8. Conclusive Remarks

The position paper underscores the value of implementing the recommendations as a universal, structured approach to nephroprotection in CKD with T2D, likely improving both renal and cardiovascular outcomes. This guidance reflects current advancements in pharmacological options, supporting clinicians in managing this high-risk population.

9. Brief Summary

In recent years, advancements in pharmacological nephroprotection have led to improved clinical guidelines for managing chronic kidney disease (CKD) in patients with type 2 diabetes mellitus (T2D). The current position statement by the Polish Society of Nephrology outlines a multifaceted nephroprotective strategy, which encompasses lifestyle modifications (healthy dietary patterns, regular physical exercise, smoking cessation, body mass optimization) and five key pillars (

Table 3. Nephroprotection Recommendations in CKD and T2D patients. Summary Table.

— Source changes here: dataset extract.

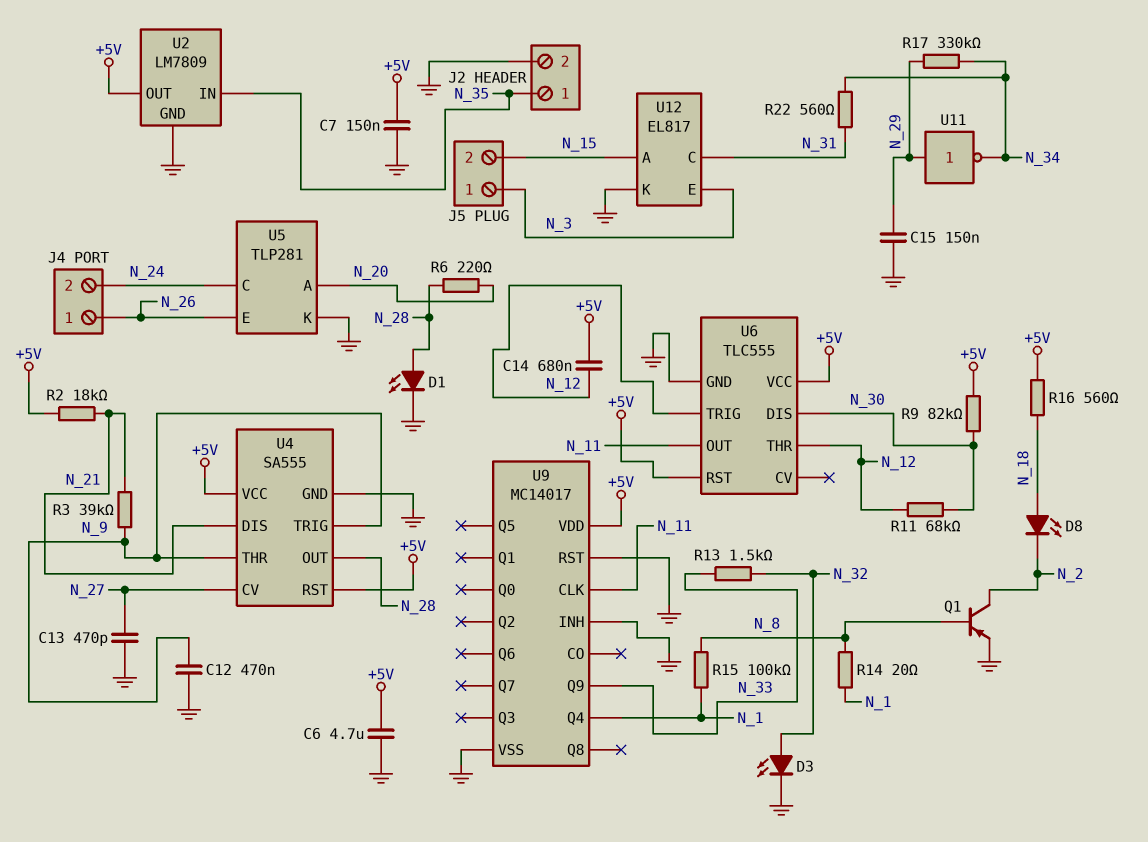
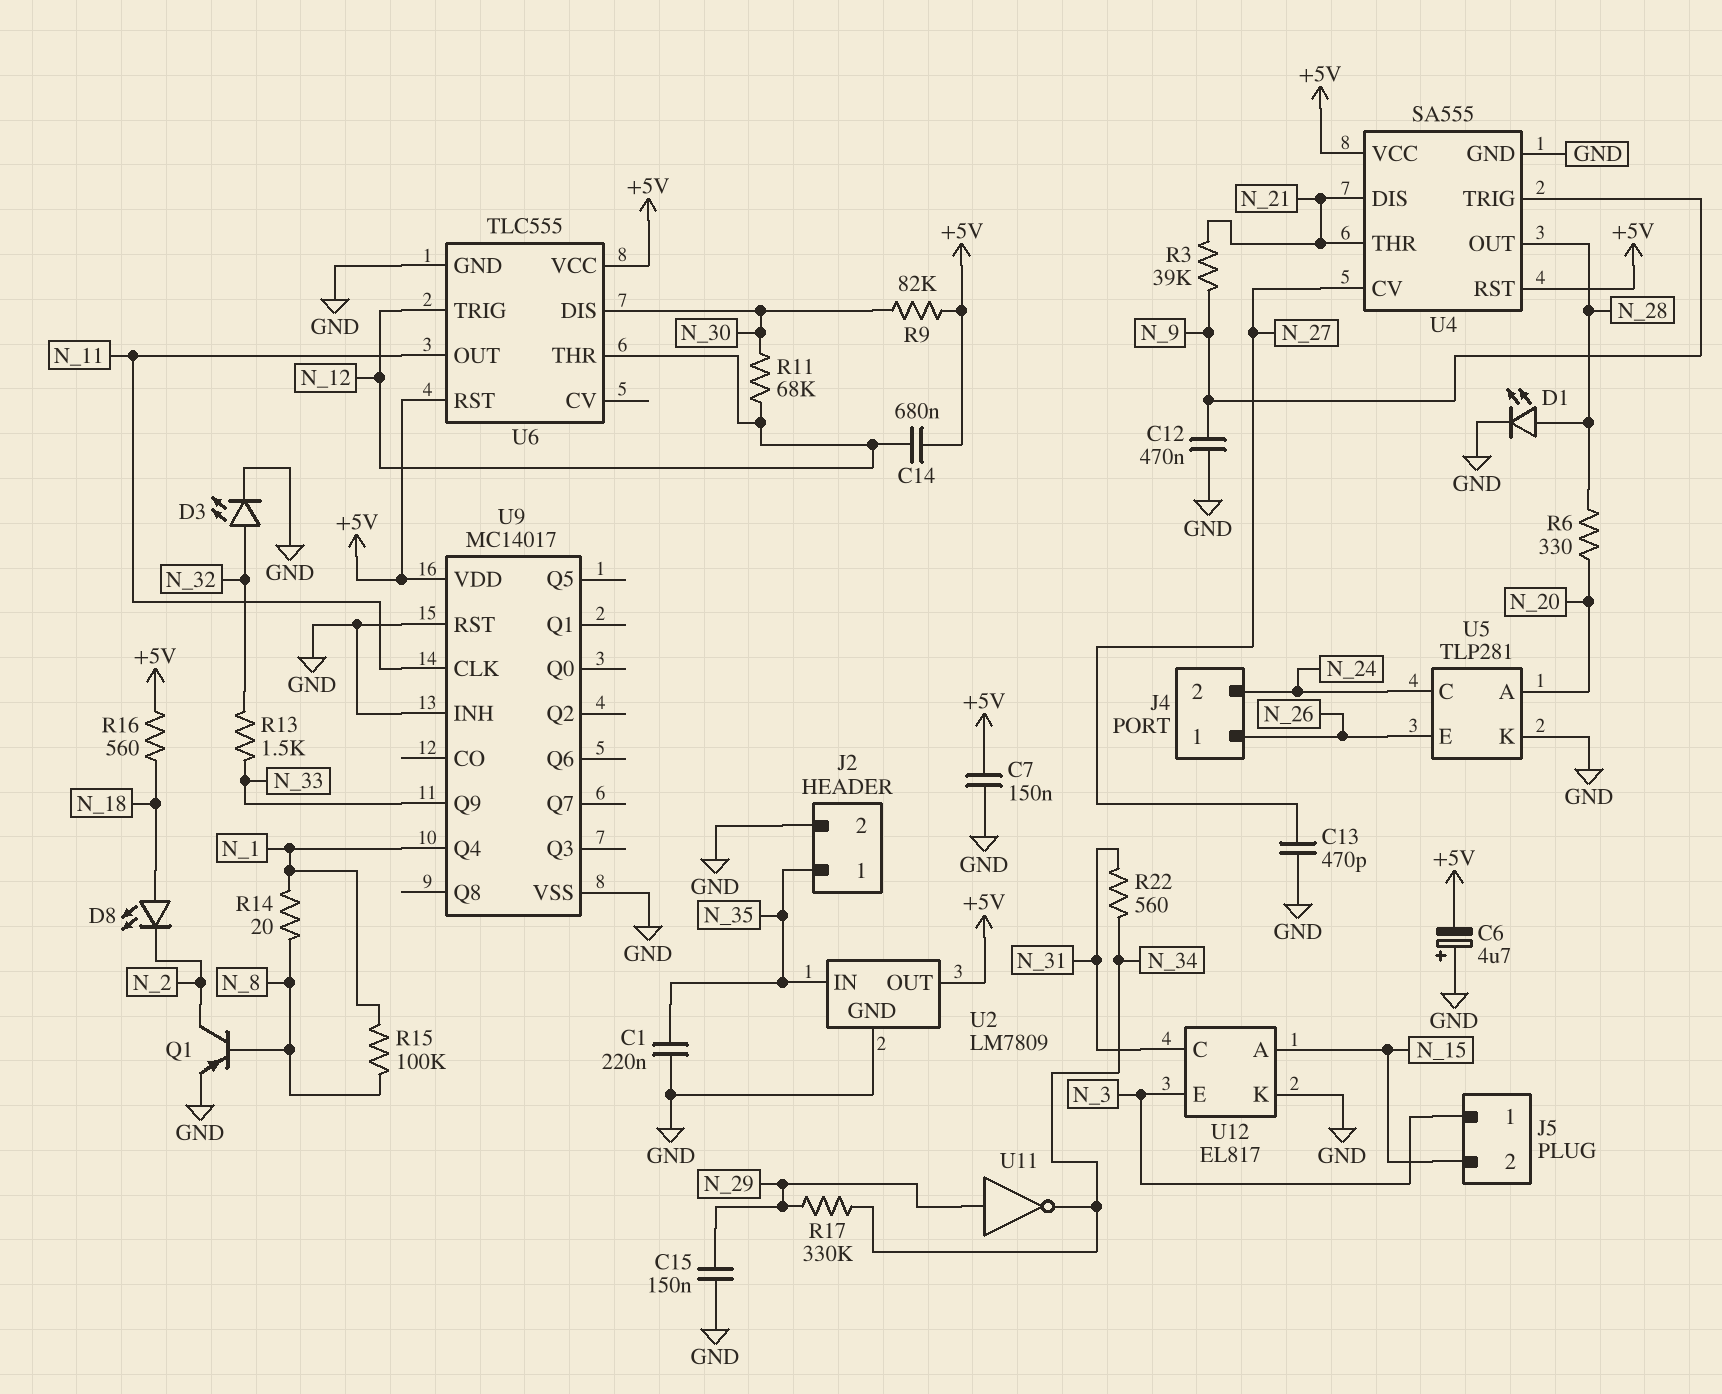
C1: none -> 220nF (GND, N_35)
C6: 4.7uF (+5V, GND) -> 4.7uF (plus GND, minus +5V)
R2: 18k (+5V, N_21) -> none
R6: 220 (N_20, N_28) -> 330 (N_20, N_28)
U4 pin THR: N_9 -> N_21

Pillar/ Level of Recommendation	Recommendations	Key Drugs
1. Effective Antihyperglycemic Treatment (1A)	Maintain HbA1c <7% to prevent CKD progression. Adjust targets (7–8%) in patients at high hypoglycemia risk. Caution glucose monitoring in advanced CKD. Antihyperglycemic drugs needed to be chosen based on eGFR with dose adjustment and treatment cessation according to eGFR. Use SGLT2 inhibitors. For advanced CKD, consider GLP-1 receptor agonists.	- SGLT2i: empagliflozin, dapagliflozin, canagliflozin - GLP1RA: semaglutide, dulaglutide, liraglutide
2. Sodium–Glucose Co-Transporter 2 Inhibitors (SGLT2i) and Semaglutide (1A)	Initiate SGLT2i or semaglutide for T2D and CKD, except when eGFR is below drug-specific thresholds. Continue even in advanced CKD stages if tolerated, until dialysis or transplant.	- Empagliflozin - Dapagliflozin - Canagliflozin - Semaglutide
3. Blood Pressure Control (1B)	Tailor antihypertensive treatment to reach individualized blood pressure targets: 130–139/70–79 mmHg or 120–129/70–79 mmHg if tolerated. Use RASi (ARB/ACEi) in the first line at the maximally tolerated doses.	- ARBs: e.g., losartan, irbesartan
4. Renin–Angiotensin System Inhibition (RASi) (1A)	Use angiotensin II receptor blockers (ARBs) or, in the case of ARBs, intolerance ACE inhibitors (ACEi) as first-line nephroprotective agents. Combine with SGLT2i or GLP1RA when possible. Add finerenone in cases of persistent albuminuria (>30 mg/day) despite RAS blockade and SGLT2i use if hyperkalemia risk is low.	- ARBs: e.g., losartan, irbesartan - Finerenone
5. Management of Metabolic Acidosis (2B)	Treat with sodium bicarbonate to maintain serum bicarbonate levels within the range 24–28 mmol/L.	- Sodium bicarbonate

, Figure 2):

• Effective Antihyperglycemic Treatment: Optimized glucose control is crucial, with sodium–glucose cotransporter-2 inhibitors (SGLT2i) or glucagon-like peptide-1 receptor agonists (GLP1RA) preferred for their nephroprotective or lowering albuminuria effects.
• SGLT2 inhibitors and semaglutide: Independently from diabetic metabolic control, the use of SGLT2 inhibitors like empagliflozin, dapagliflozin, and canagliflozin or GLP1RA semaglutide is strongly recommended for their dual role in kidney protection and cardiovascular benefit, with a well-documented safety profile across CKD stages in T2D patients.
• Antihypertensive Therapy: Optimal blood pressure management is essential, typically incorporating renin–angiotensin system inhibitors (RASi), specifically angiotensin receptor blockers (ARB) or, in the case of ARB intolerance, ACE inhibitors (ACEi), at the maximally tolerated dose.
• RASi and Mineralocorticoid Receptor Antagonists: For T2D patients with persistent albuminuria, despite optimal use of ARB or ACEi and SGLT2i or semaglutide, finerenone, a non-steroidal mineralocorticoid receptor antagonist, is recommended to reduce kidney disease progression further.
• Sodium Bicarbonate for Metabolic Acidosis: In patients with metabolic acidosis, sodium bicarbonate should be used with a target serum bicarbonate level of 24–28 mmol/L.

Notes for Clinical Practice

• Monitoring: Regularly monitor renal function (eGFR, serum creatinine) and electrolytes (serum potassium and sodium) to manage the safety and efficacy of therapy.
• Lifestyle Modifications: Encourage dietary adjustments, physical activity, smoking cessation, and weight management.
• Individualization: Tailor treatment goals based on comorbidities, patient age, and risk factors.